We need this forum to support the Decoy/Helpers

Come on those who suit up. Lets lobby for a section of ours to call a place to be.


----------



## Howard Gaines III (Dec 26, 2007)

Since the number of helpers/decoys is low...my guess that this section would handle it for topic specific issues. Decoys for every venue? Rankings by what standard? What if someone uses a decoy from this form and they break the dog's neck or damage the feet in some "cool move," will the forum take the responsiblity for the injury? Just thoughts............:-k


----------



## Jerry Cudahy (Feb 18, 2010)

Howard Gaines III said:


> Since the number of helpers/decoys is low...my guess that this section would handle it for topic specific issues.
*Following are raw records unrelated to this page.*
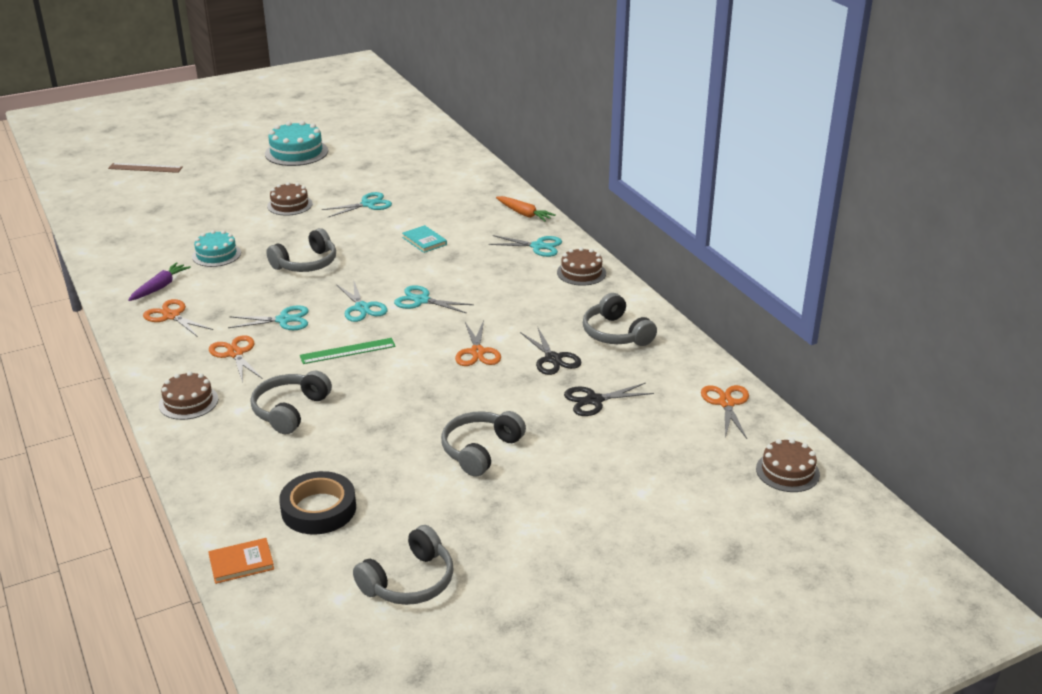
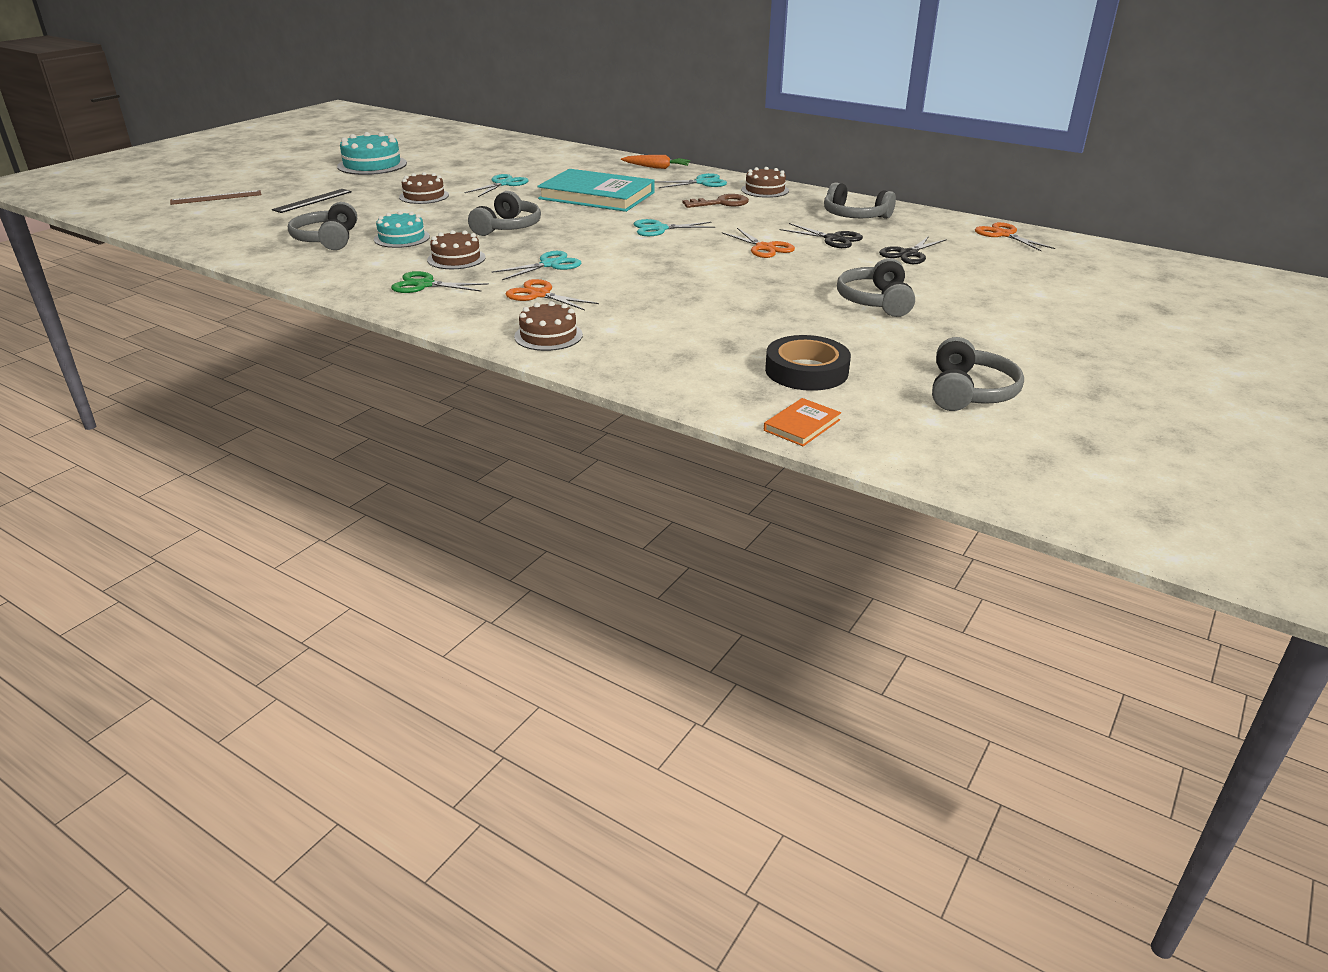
camera: 30 degrees left, 0 degrees up
(160, 287) = (376, 269): purple carrot -> none
(171, 316) = (424, 285): orange scissors -> green scissors
(205, 189) = (312, 201): none -> black ruler
(290, 410) = (662, 318): grey headphones -> grey headphones (327, 239)
(348, 351) = (648, 270): green ruler -> none
(362, 308) = (612, 243): turquoise scissors -> none
(424, 241) = (597, 196): turquoise book -> turquoise book, size x2.36
(517, 280) = (721, 203): none -> brown key
(787, 471) = (1111, 259): brown cake -> brown cake (456, 259)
Decoys for every venue? Rankings by what standard? What if someone uses a decoy from this form and they break the dog's neck or damage the feet in some "cool move," will the forum take the responsiblity for the injury? Just thoughts............:-k


 What cool moves do you know ?


----------



## Howard Gaines III (Dec 26, 2007)

Jerry Cudahy said:


> What cool moves do you know ?


 If you fall down the dog hurts!?:-\"


----------



## sam wilks (May 3, 2009)

why would the forum take responsibility?


----------



## Mike Lauer (Jul 26, 2009)

once you are without a good decoy you will appreciate them like gold


----------



## Howard Gaines III (Dec 26, 2007)

Mike Lauer said:


> once you are without a good decoy you will appreciate them like gold


 Mike this is so true. Decoys/helpers can bring so much good to the training table and help build young dogs. Conversely, a bad one can help ruin one in a heartbeat! Since the decoy works for the handler and THEIR dog, I would think the oneness of the "unit" should be both positive and rewarding across the board!8-[ I appreciate the work mine do for me and my dogs...


----------



## Ryan Venables (Sep 15, 2010)

sam wilks said:


> why would the forum take responsibility?


The forum could be seen as complicit in negligence allowing a free flowing discussion on "unapproved techniques" as such liability COULD be extended to the forum if it could be proven that a uncertified decoy was trying to be fancy.

Forums do get sued. There is a huge liable lawsuit going on against "Scubaboard" right now...

My suggestion is if it's created to password protect it... This is done in law enforcement forums.

I do minor decoy work, I'm not a certified decoy - that being said I also read things here and try them - but not in a decoy setting. Any decoy/helper work I do is monitored by the head of our group - who is also fast to correct me when I do something wrong.

Just my 2 cents.


----------



## Daniel Lybbert (Nov 23, 2010)

I try lots of stuff. Youtube is my friend.


----------



## Joby Becker (Dec 13, 2009)

I think if you get hurt taking bites from a dog, that is on you...you knowingly have taken part in a potentially dangerous activity.

I see no reason for a decoy section, there is a section for everything a decoy/helper is involved in already here.

There is a Schutzhund section, Ringsport section, Personal Protection Section, Police K9/Military section, a Bitework section, a Training section, and a general working dog section...


----------